Pellet fuels (or pellets) are a type of solid fuel made from compressed organic material. Pellets can be made from any one of five general categories of biomass: industrial waste and co-products, food waste, agricultural residues, energy crops, and untreated lumber.

Wood pellets are the most common type of pellet fuel and are generally made from compacted sawdust and related industrial wastes from the milling of lumber, manufacture of wood products and furniture, and construction. Other industrial waste sources include empty fruit bunches, palm kernel shells, coconut shells, and tree tops and branches discarded during logging operations. So-called "black pellets" are made of biomass, refined to resemble hard coal and were developed to be used in existing coal-fired power plants. Pellets are categorized by their heating value, moisture and ash content, and dimensions. They can be used as fuels for power generation, commercial or residential heating, and cooking.

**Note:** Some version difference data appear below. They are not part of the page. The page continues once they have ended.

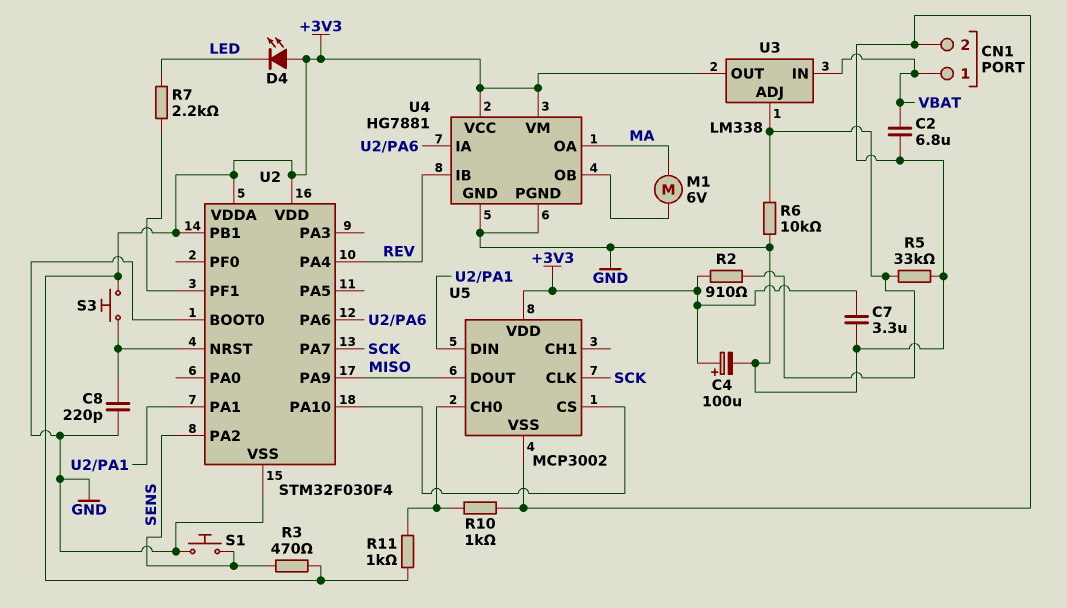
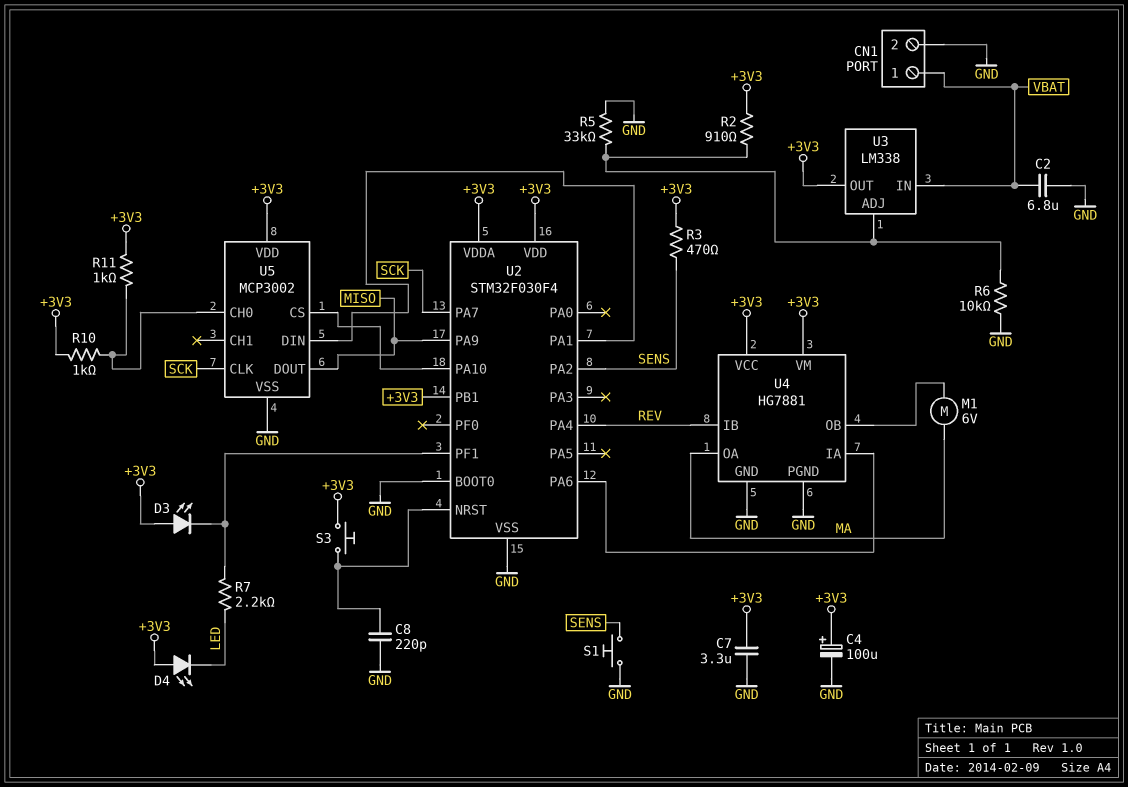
D3: none -> LED (A +3V3, K U2/PF1)
R10: 1k (GND, U5/CH0) -> 1k (+3V3, U5/CH0)

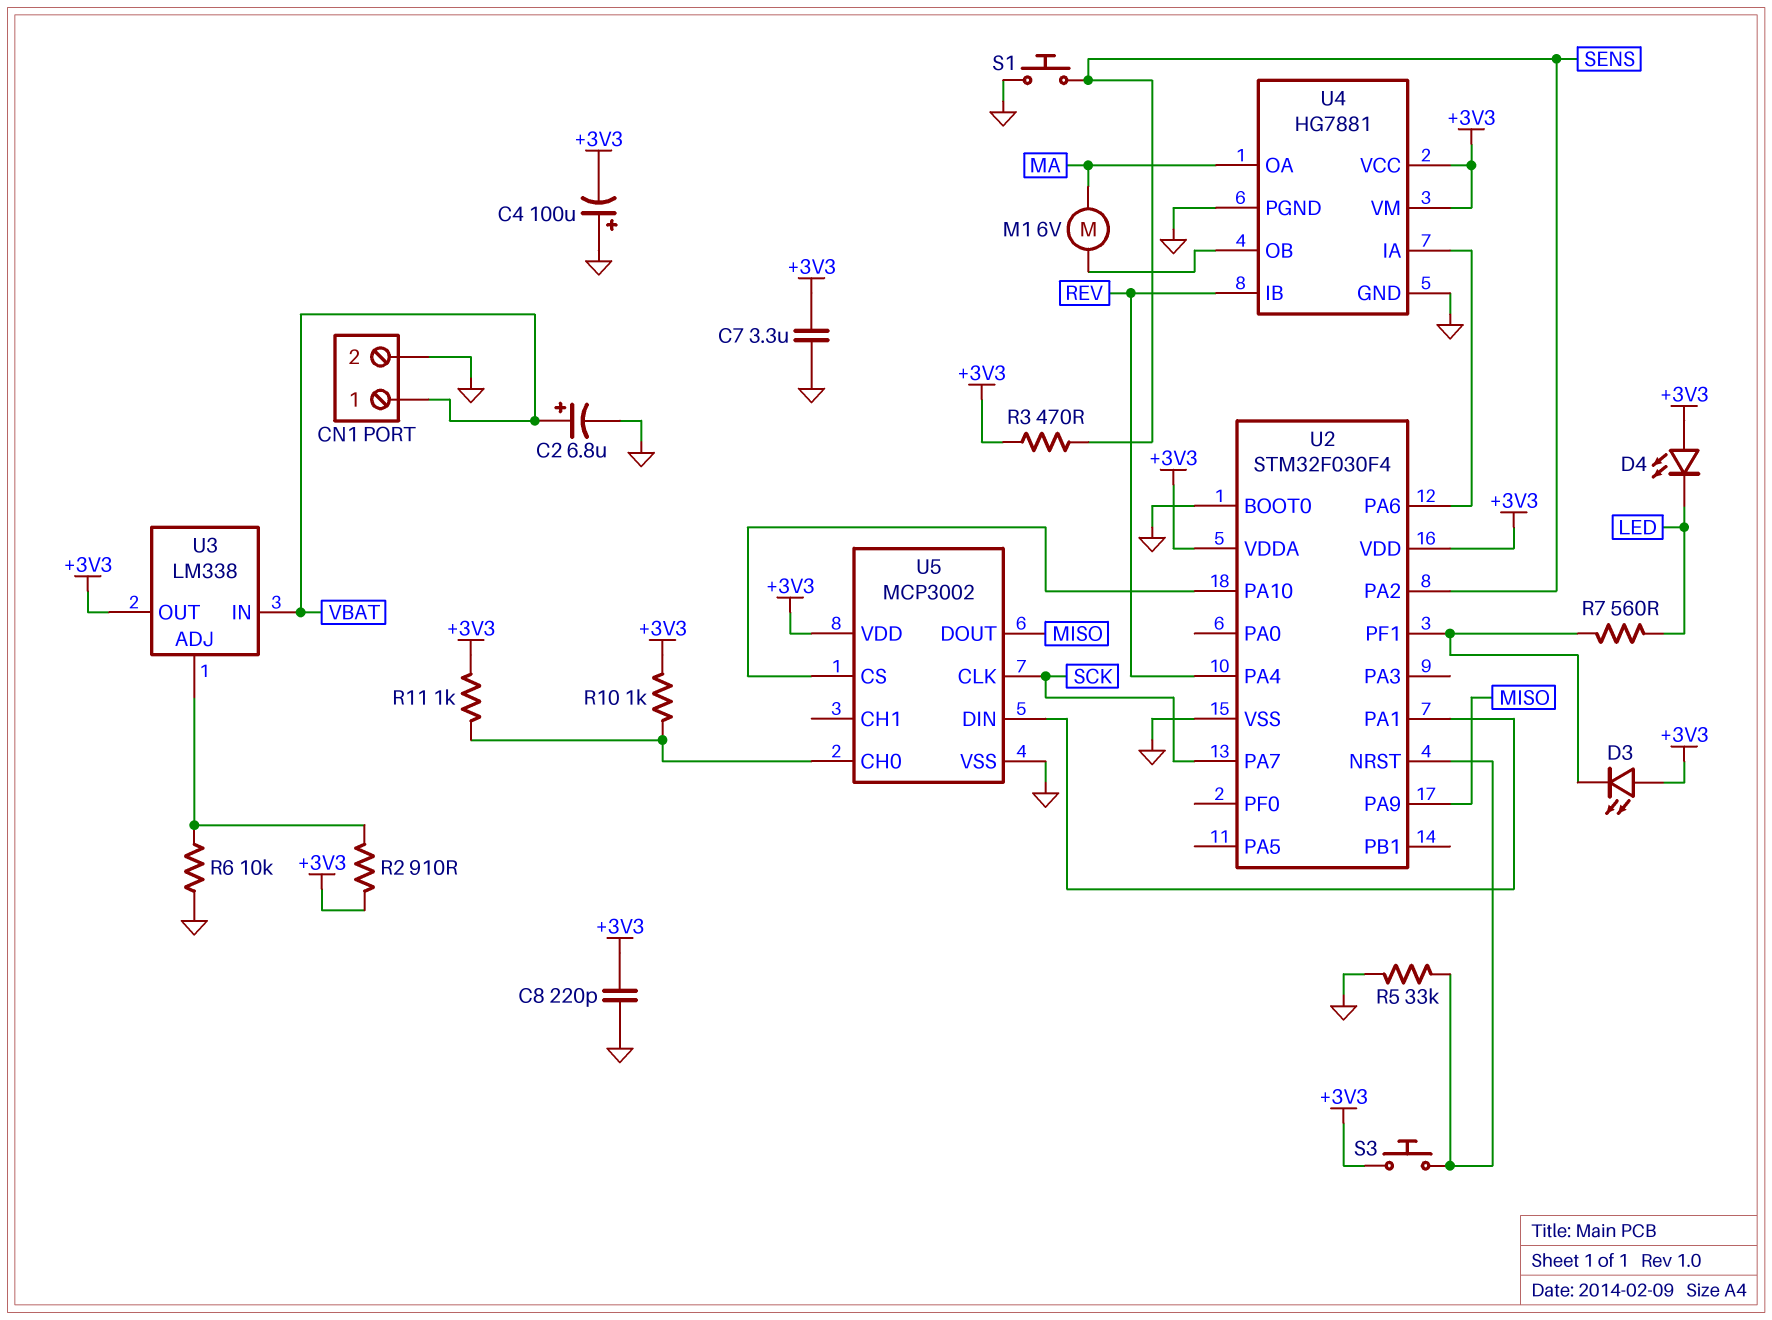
C2: 6.8uF (GND, VBAT) -> 6.8uF (plus VBAT, minus GND)
C4: 100uF (plus +3V3, minus GND) -> 100uF (plus GND, minus +3V3)
C8: 220pF (GND, U2/NRST) -> 220pF (+3V3, GND)
R5: 33k (GND, U3/ADJ) -> 33k (GND, U2/NRST)
R7: 2.2k (LED, U2/PF1) -> 560 (LED, U2/PF1)
U2 pin PB1: +3V3 -> none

Pellets are extremely dense and can be produced with a low moisture content, below 10%, that allows them to be burned with a very high combustion efficiency. Their regular geometry and small size allow automatic feeding with very fine calibration. They can be fed to a burner by auger feeding or by pneumatic conveying. Their high density permits compact storage and transport over long distance. They can be conveniently blown from a tanker to a storage bunker or silo on a customer's premises.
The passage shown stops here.